今回の旅の目的はいろいろあったけど、ひとつはお寺の掃き清められた庭や玄関、整えられた部屋を体感したかったというのがある。そういう精神がわたしにはとことん欠けていて、掃除や整理整頓が苦手で混沌を好む性質であったが、場の清浄さが精神に与える影響は大きいことに気づき、学びを得たかった。脱いだスリッパがいつの間にか揃えられているのには感動した。鉄輪で利用している温泉で利用者の下駄をいつも揃えるおじさんのことを思い出した。
回廊から見える重森三玲氏による庭。さまざまな視覚的効果を配しているようだが複雑すぎてわからない。

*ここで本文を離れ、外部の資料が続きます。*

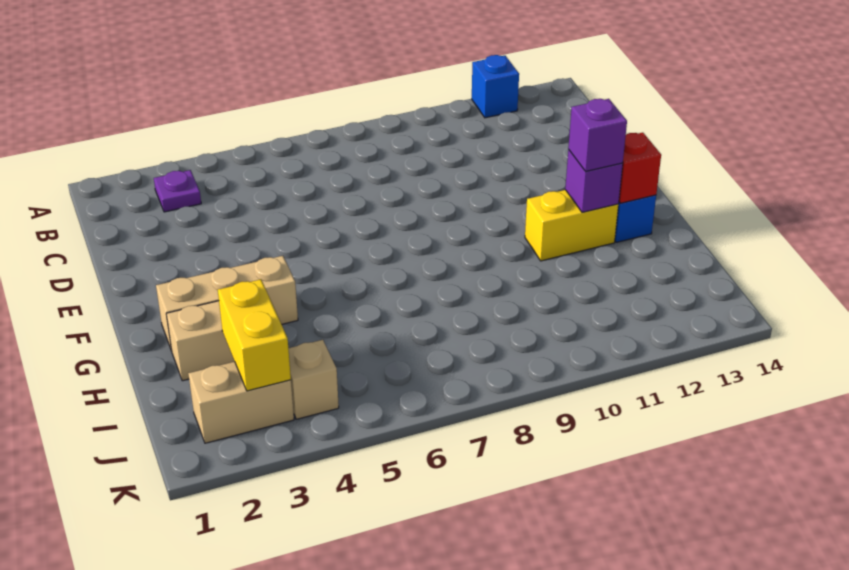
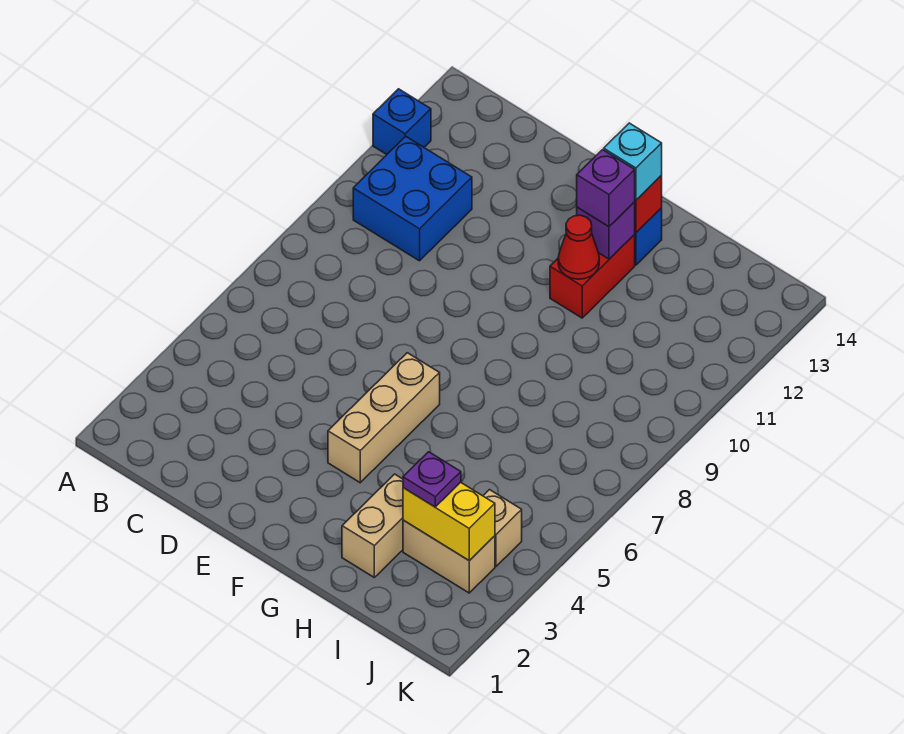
purple plate B3 level 1 -> purple plate I3 level 3
none -> blue brick B10:C11 level 1
tan brick G2:G4 level 1 -> tan brick F4:F6 level 1
yellow brick G11:G12 level 1 -> red brick G11:G12 level 1
none -> red cone G11 level 2
none -> cyan brick G13 level 3
tan brick J2:J3 level 1 -> tan brick I3:J3 level 1

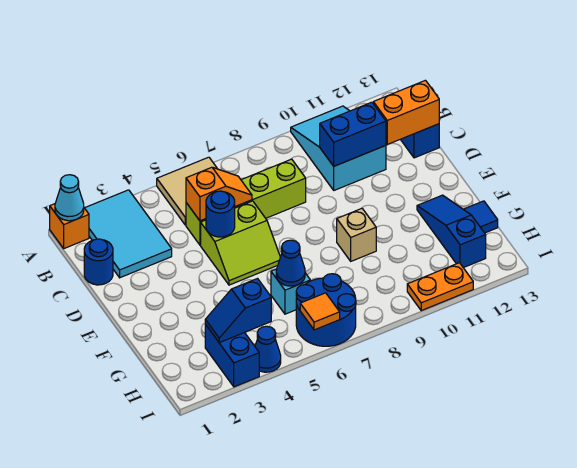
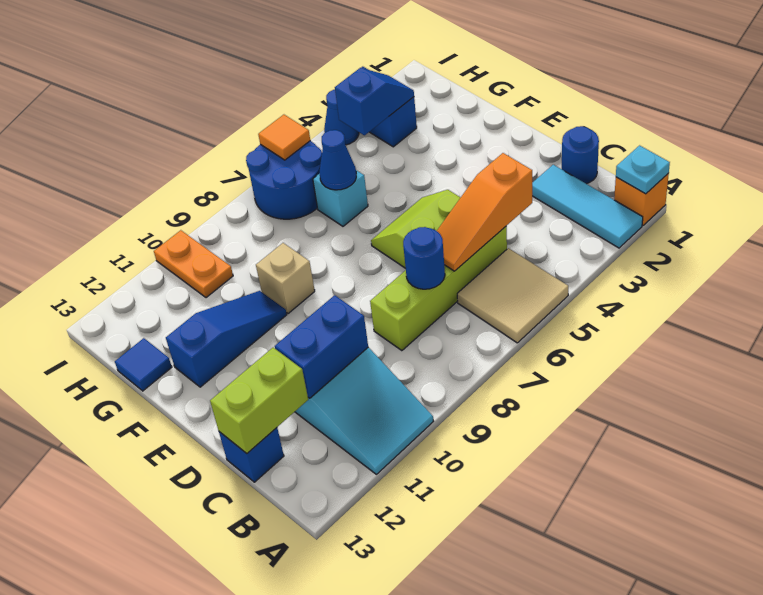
cyan cone A1 level 2 -> cyan plate A1 level 2
cyan tile A2:C3 level 1 -> cyan tile A2:C2 level 1
orange slope C5:C6 level 2 top 5 -> orange slope C4:C6 level 2 top 4
orange brick C12:C13 level 2 -> lime brick C12:C13 level 2
blue round brick D5 level 2 -> blue round brick C7 level 2
blue slope F12:H12 level 1 top H -> blue slope F10:F12 level 1 top 12
orange plate I10:I11 level 1 -> orange plate H10:I10 level 1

18:00.夕の精進料理。精進料理もまた道だ。量が少ないので、ひとつひとつ丁寧に味わって食べると、胃への落ち方も違う、ご飯やお吸い物から立ち上る湯気にも豊かな香りがあるのに気づく。瞑想に誘うような静けさ、汁をすする音、椀を置く音、箸の音、食べるという行為の神聖さに思い当たった。
なぜか大分、豊後に関係する部屋名があるかと思ったら、本覚院は大友宗麟や臼杵藩の稲葉信通の寄進を受けていたようだ。さきほど夕食を食べた広間に大友宗麟も座っていたことを思うとこの宿坊に泊まったのもなにかの縁だったかと思う。